For the sandwiches, Iggy's ciabatta rolls (long or square) provide a great foundation. Breakfast sandwiches (served all day) include a superb, amped-up BLT ($8.50), with excellent bacon (from a New Hampshire smokehouse), a fried organic egg, romaine, avocado, red onion, and cherry-pepper mayo. The European ($8.50) boasts a thick pile of Granny Smith apple slices, brie, walnuts, and dressed microgreens, a light yet utterly satisfying sub, even better with an added slice of smoked ham ($2). The Cubano ($8) is not quite conventional but still delectable, its best asset some incredibly flavorful long-simmered pork and a lot of chopped pickles, plus ham and jack cheese. The orange-tinted fat it drips offers welcome proof that Canteen is capable of choosing flavor over healthiness. (The sourcing of the pork is less thrilling: it's a Sysco product.) A Caprese sandwich ($8) is beautiful and surprisingly good considering less-than-perfect mid-summer tomatoes; roasted red peppers, a fierce pesto and fresh mozzarella help. Among a daily-changing soups, a smooth-pureed gazpacho ($4.25 for a generous cup; $5.75 for a huge bowl) is lovely and brightly flavored, marred only by a failure to remove bell-pepper seeds.

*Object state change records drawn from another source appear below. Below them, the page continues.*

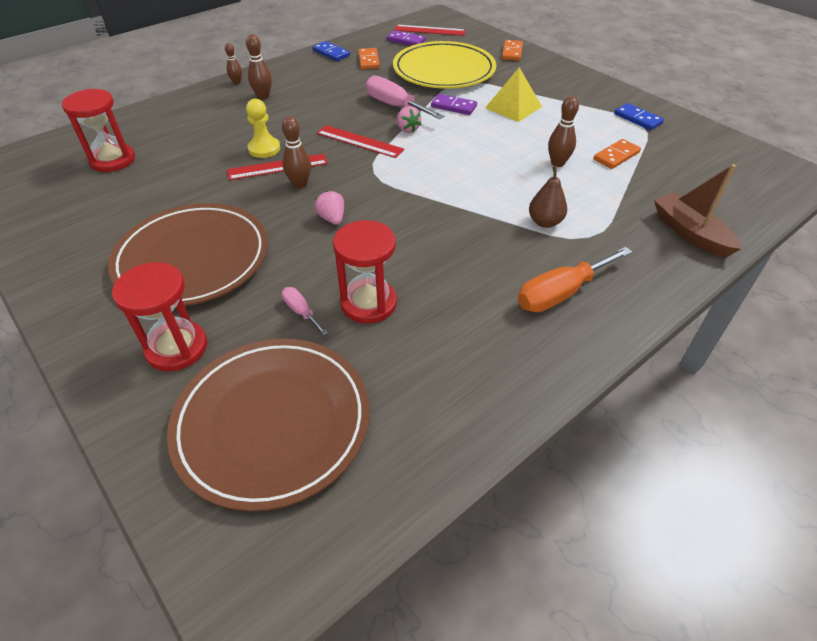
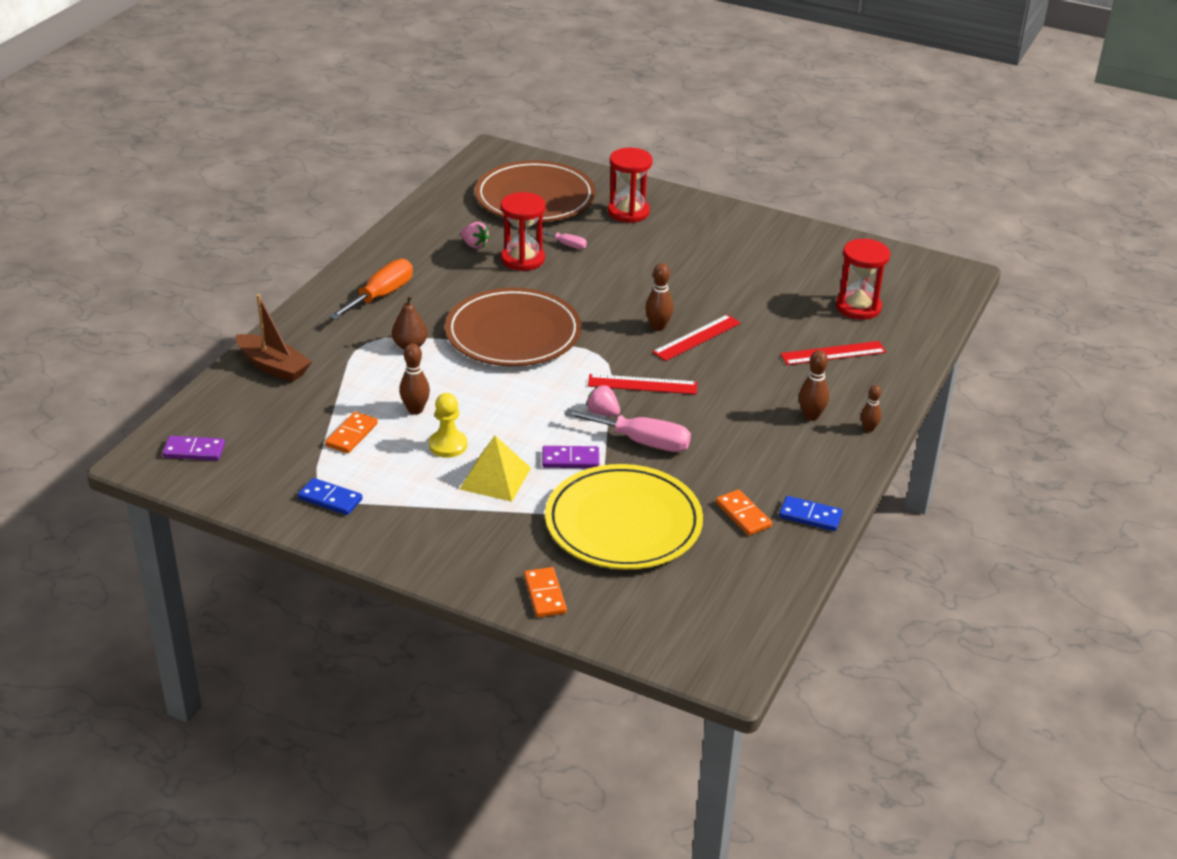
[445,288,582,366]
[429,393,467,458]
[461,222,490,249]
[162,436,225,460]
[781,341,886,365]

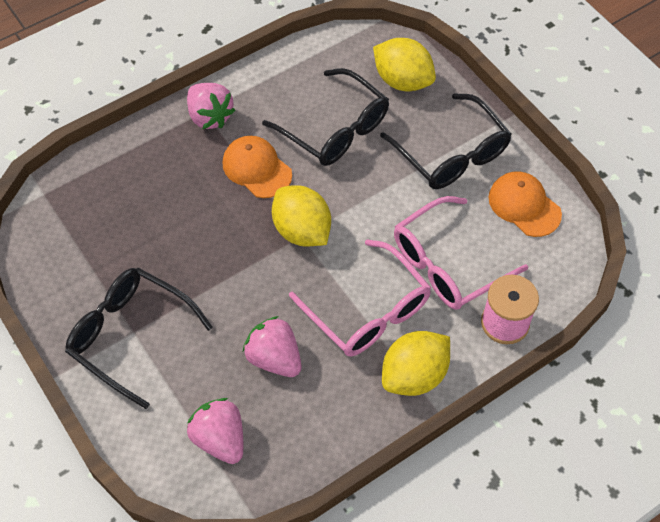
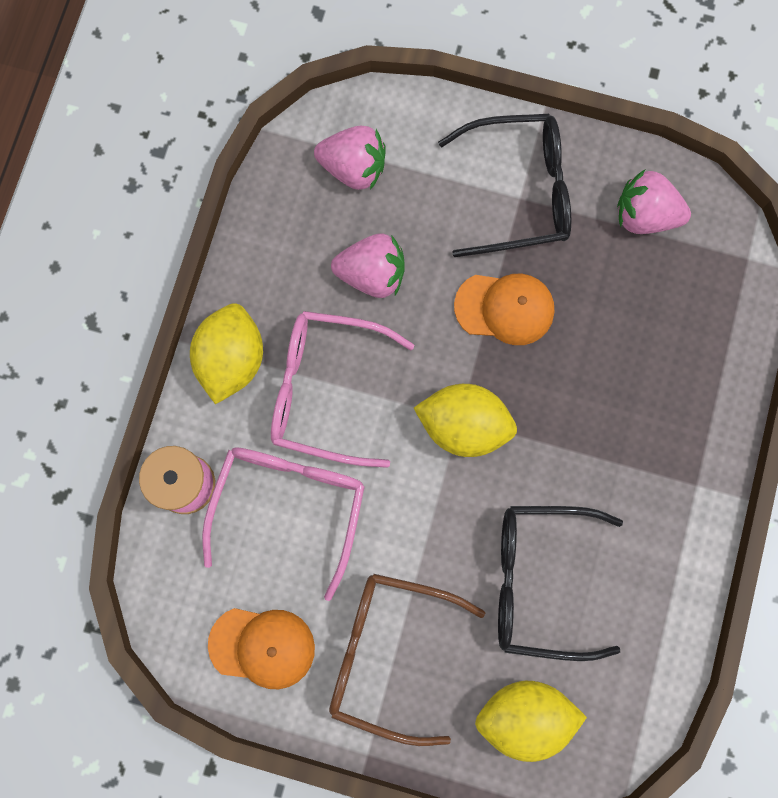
[617,170,691,234]
[454,274,554,345]
[329,574,485,746]

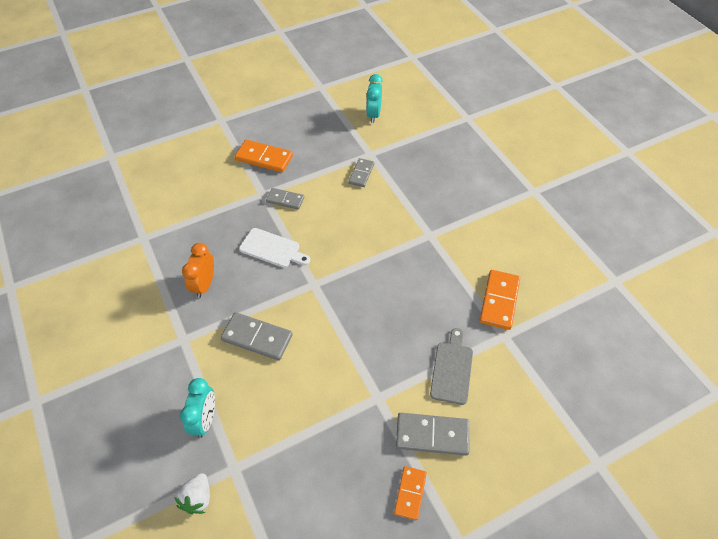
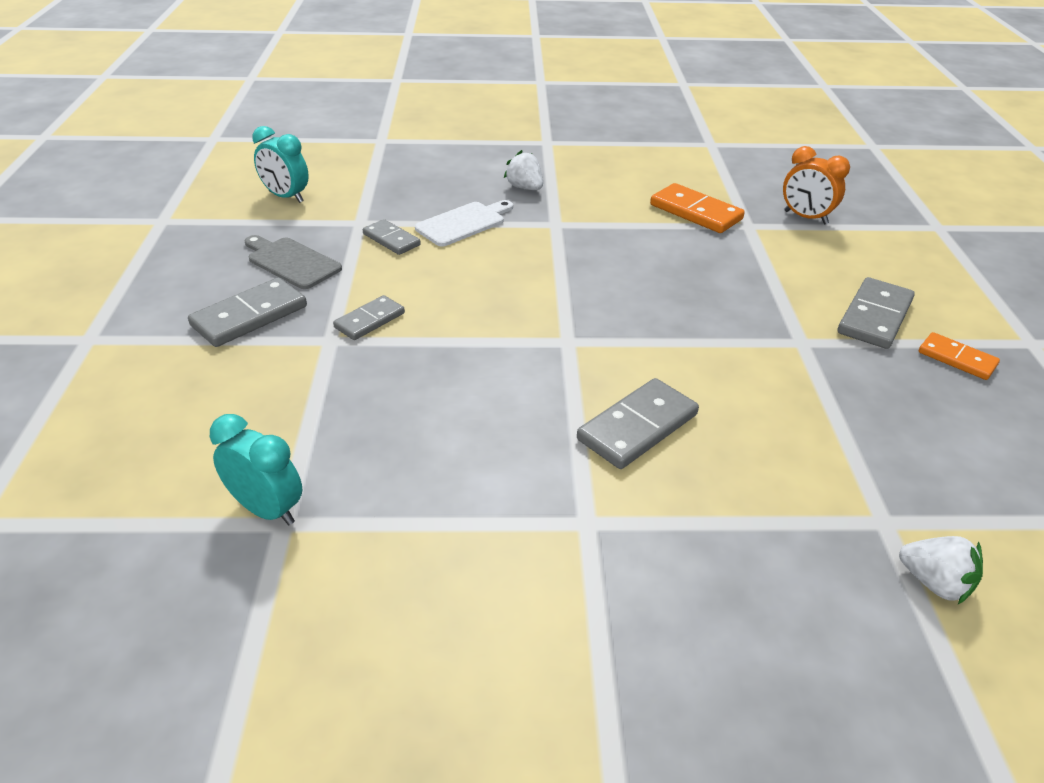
[504,150,543,190]
[210,414,302,525]
[783,146,850,224]
[415,200,513,247]
[245,235,342,289]
[188,277,307,347]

Salads earn high marks for impeccable produce and meal-size portions, even if the flavors of a spicy Thai peanut salad ($7.50; $11.50 with roasted chicken breast; $14.50 with grilled skirt steak) lack the pungent fish-sauce accent a traditional dressing might feature. Given the emphasis on freshness, it's heartening that the kitchen frequently runs out of items late in the day: I managed to score the terrific pineapple upside-down cake ($4) only once in three visits, but Christina's ice creams ($3.75/single scoop; $5/double) provided ample consolation. Beverage options include good housemade lemonade ($2.75), cane-sweetened Boylan sodas ($2.25–$2.50), fresh-fruit smoothies ($3.75–$4.75), and very good filter-drip coffee ($1.75–$2.50). In short, Canteen puts the brakes on the worst aspects of the fast-food eatery, yielding results that are a bit pricier, rather more sustainable, and much, much tastier.